We have to assume that most teams don’t have a Dan Carter ready to slot over a long-range penalty. We can also assume that most teams won’t be able to win by a drop goal. Just ask the All Blacks and Australia after their drawn game in 2020.
Therefore, if they score once then you are not closing out the game, you are hanging on. As you can see, quite of a lot of how you approach it will be psychological.
YES, HAVE A PLAN
Have a plan so players don’t panic and are focused their roles in that plan.
It’s weather dependent, but most teams don’t score from their own half. Why not plan to kick the ball to them the ball, get them to attack from deep and back your defence to be strong. In your half, kick long with a measured chase. That means a good line coming forward without gaps. It’s best to kick behind their forwards and in front of yours. Contestable box kicks into that area are good.
Don’t overcommit to rucks. This reduces the chances of penalties. Have a rule of only sending one player in as well as the tackler.
When in possession in their half, keep the ball within 15m of your forwards. Don’t attack wide unless you are within 10m of their line.
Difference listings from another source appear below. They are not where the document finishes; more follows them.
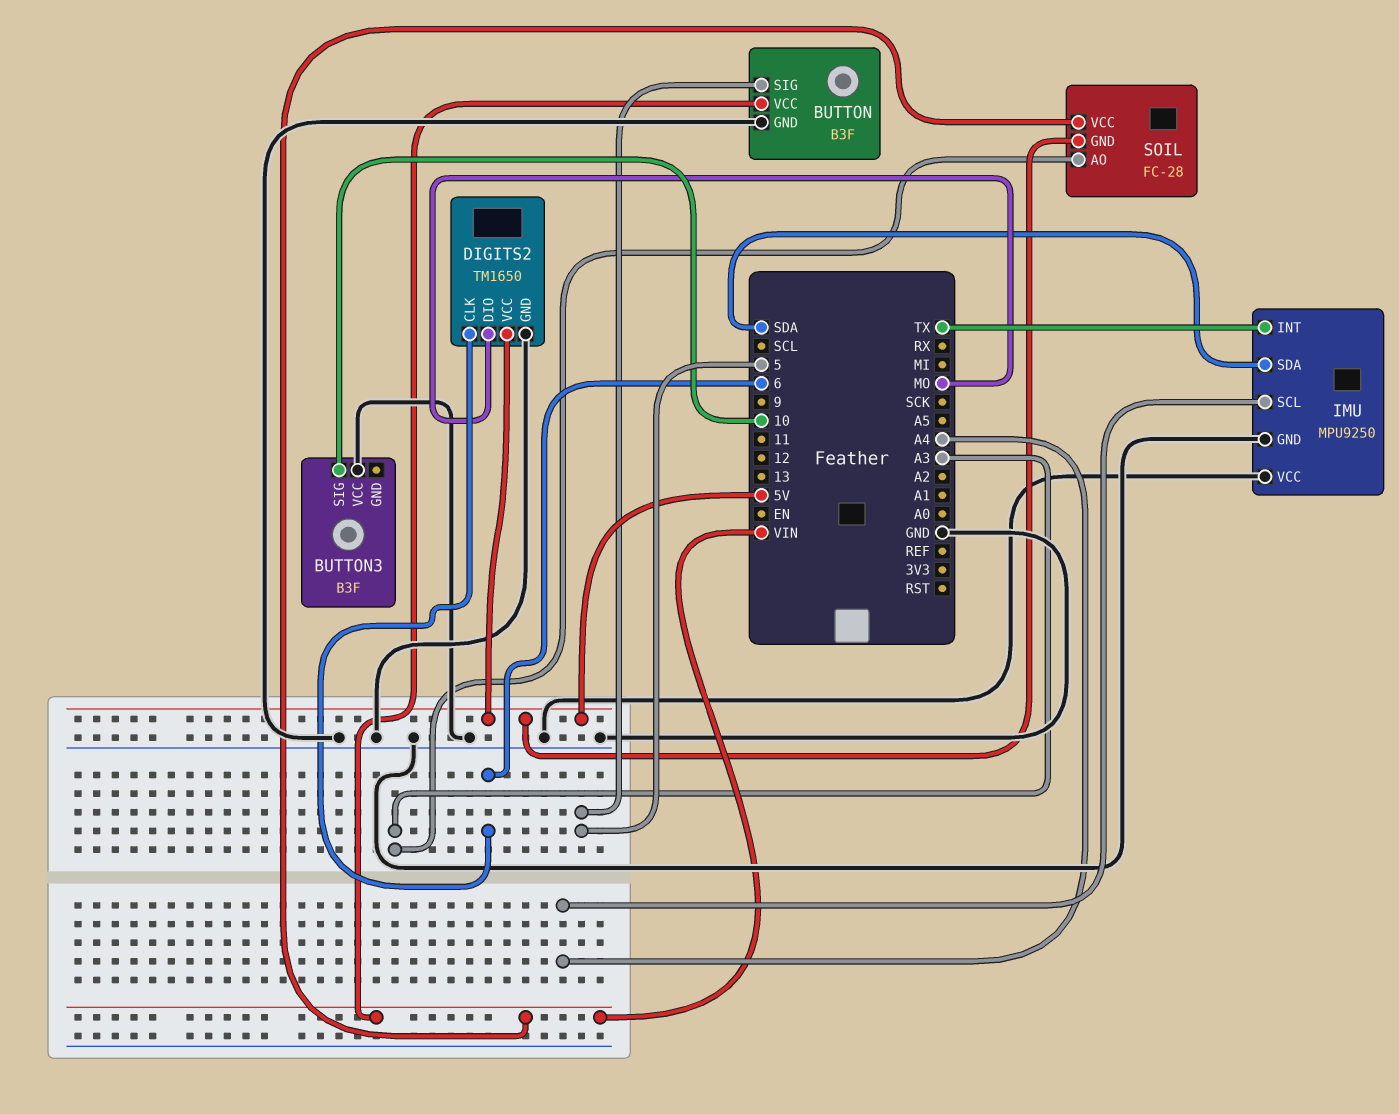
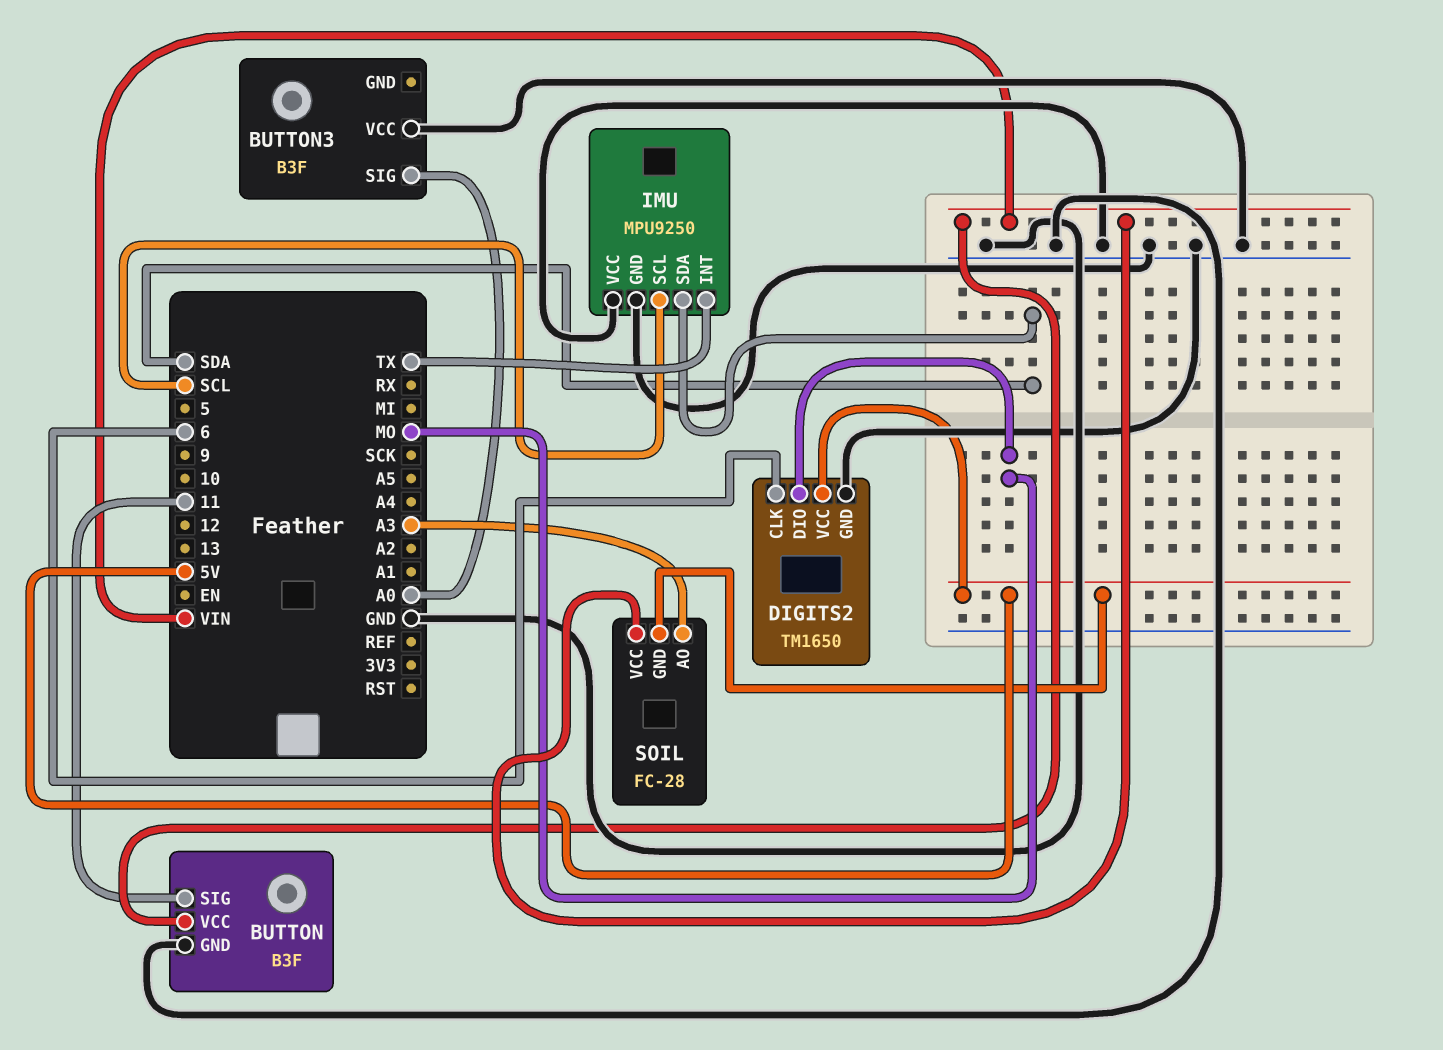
BUTTON pin SIG: 5 -> 11
BUTTON3 pin SIG: 10 -> A0
IMU pin SCL: A4 -> SCL

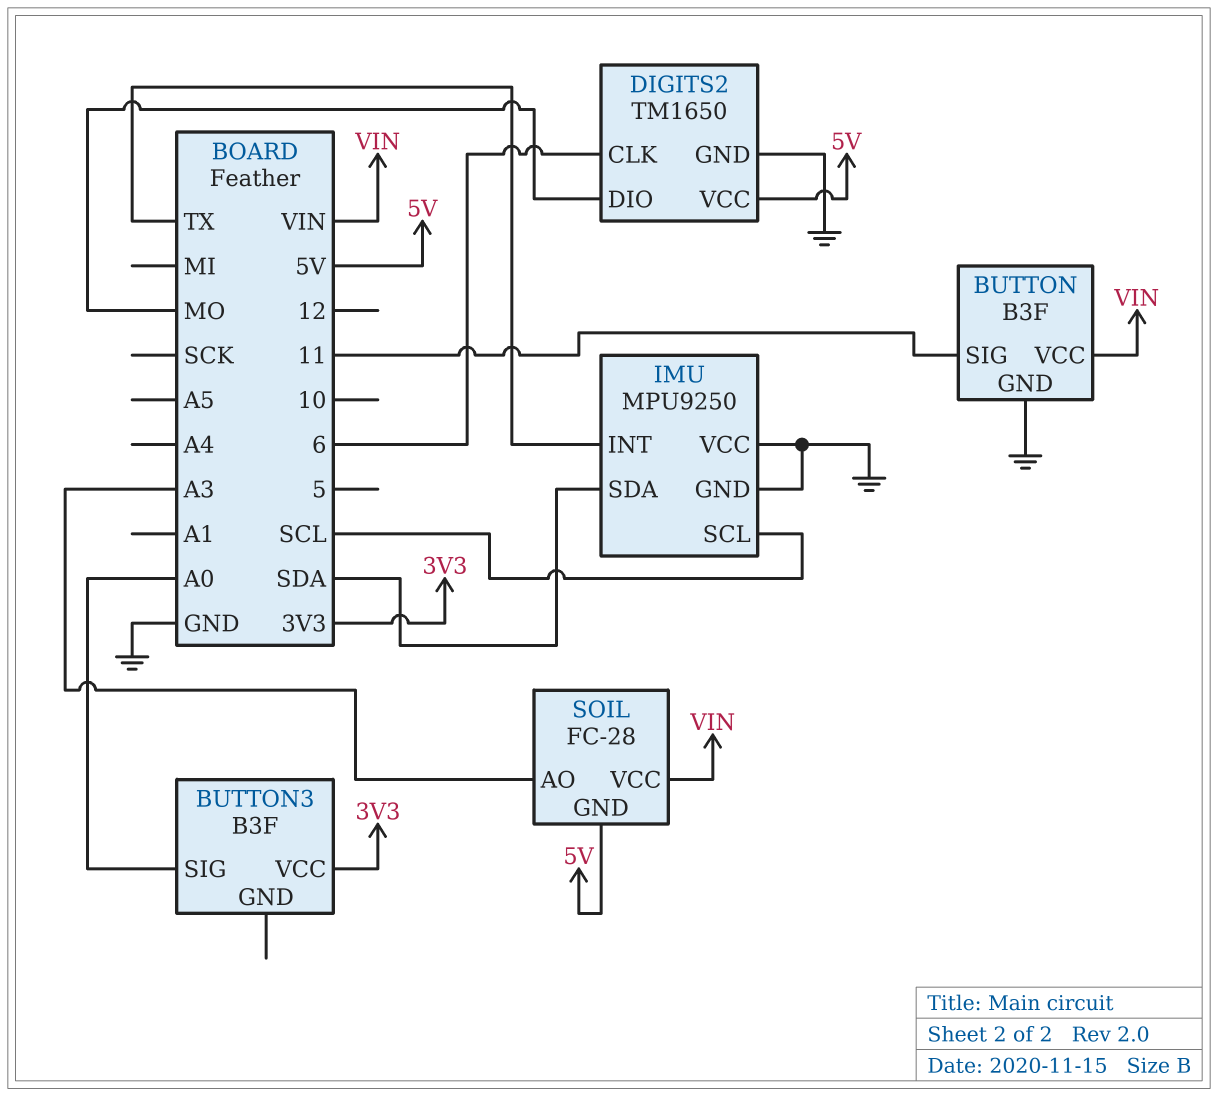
BUTTON3 pin VCC: GND -> 3V3

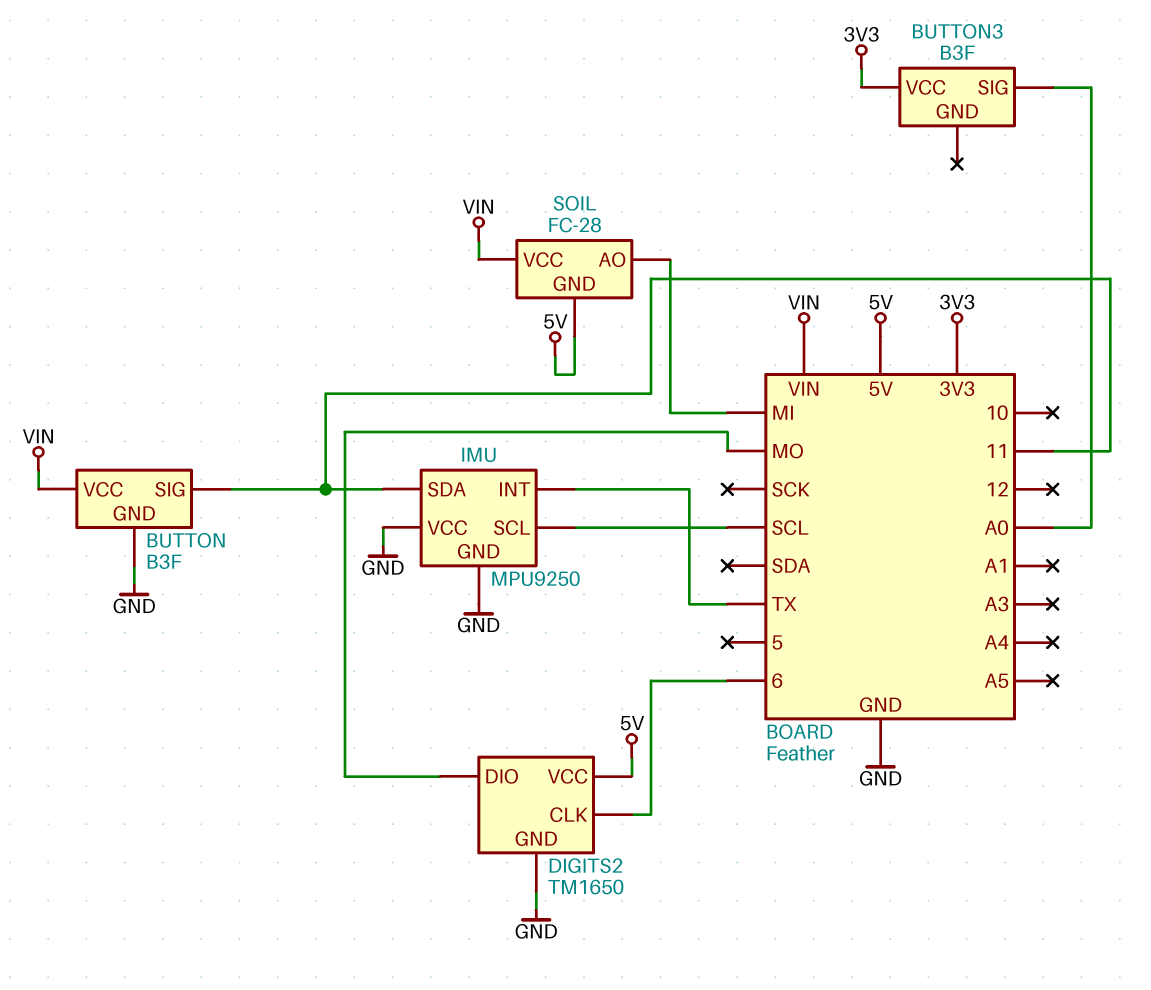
IMU pin SDA: SDA -> 11
SOIL pin AO: A3 -> MI

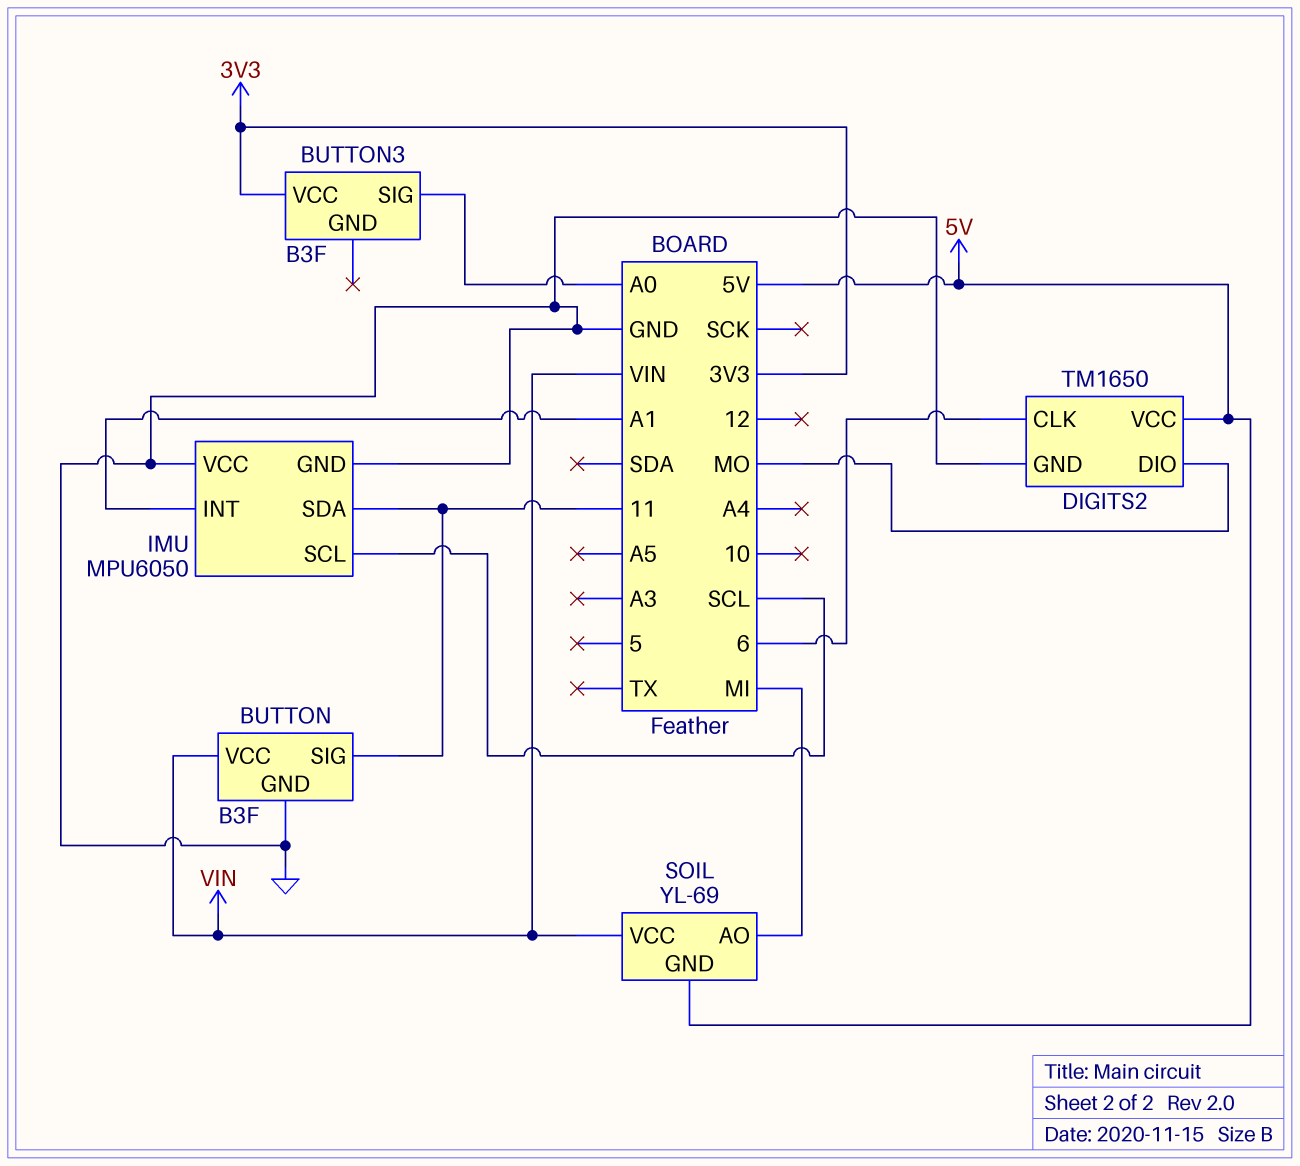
IMU: MPU9250 -> MPU6050
IMU pin INT: TX -> A1
SOIL: FC-28 -> YL-69

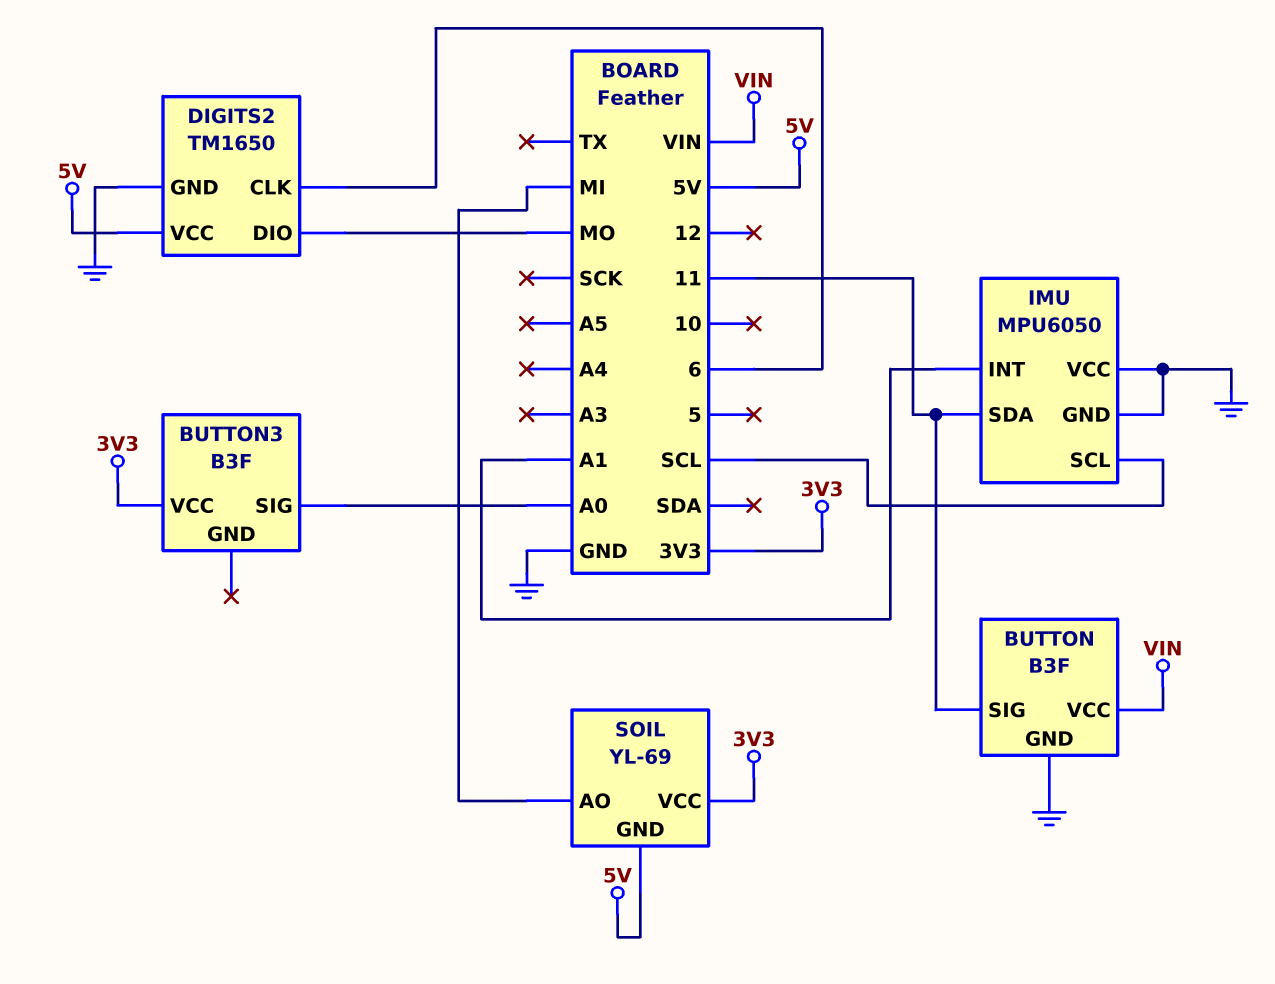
SOIL pin VCC: VIN -> 3V3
But, most importantly, play to a plan you’ve already practised in training before. All the players need to buy-in and know their roles. The plan reduces the risks you take, but also the potential rewards.
NO, KEEP DOING WHAT YOU’RE ALREADY DOING
Your normal mode of play should be to prevent other teams from scoring, so why change what you are doing.
A change in plan might stop you exerting the same pressure as you were before, allowing the opposition more opportunities to retain possession and score points.
Instead of changing plan, why not encourage the players to maintain and up their intensity. In the end, it will come down to whether your side miss tackles or not. In the last part of the game that is often due to tiredness or lack of focus.
Whether you have a plan or not, you will need to keep focused on three areas in the last section of the game:
- Maintaining defensive pressure. It’s better to be narrow in defence and force the opposition to go wide.
- Securing set-piece ball. Especially in the lineout, go for your banker ball even if they will compete.
- Not looking at the scoreboard. The players should keep themselves in the present by working out what to do in the next play. If they are constantly asking how long to go, you know they are losing focus.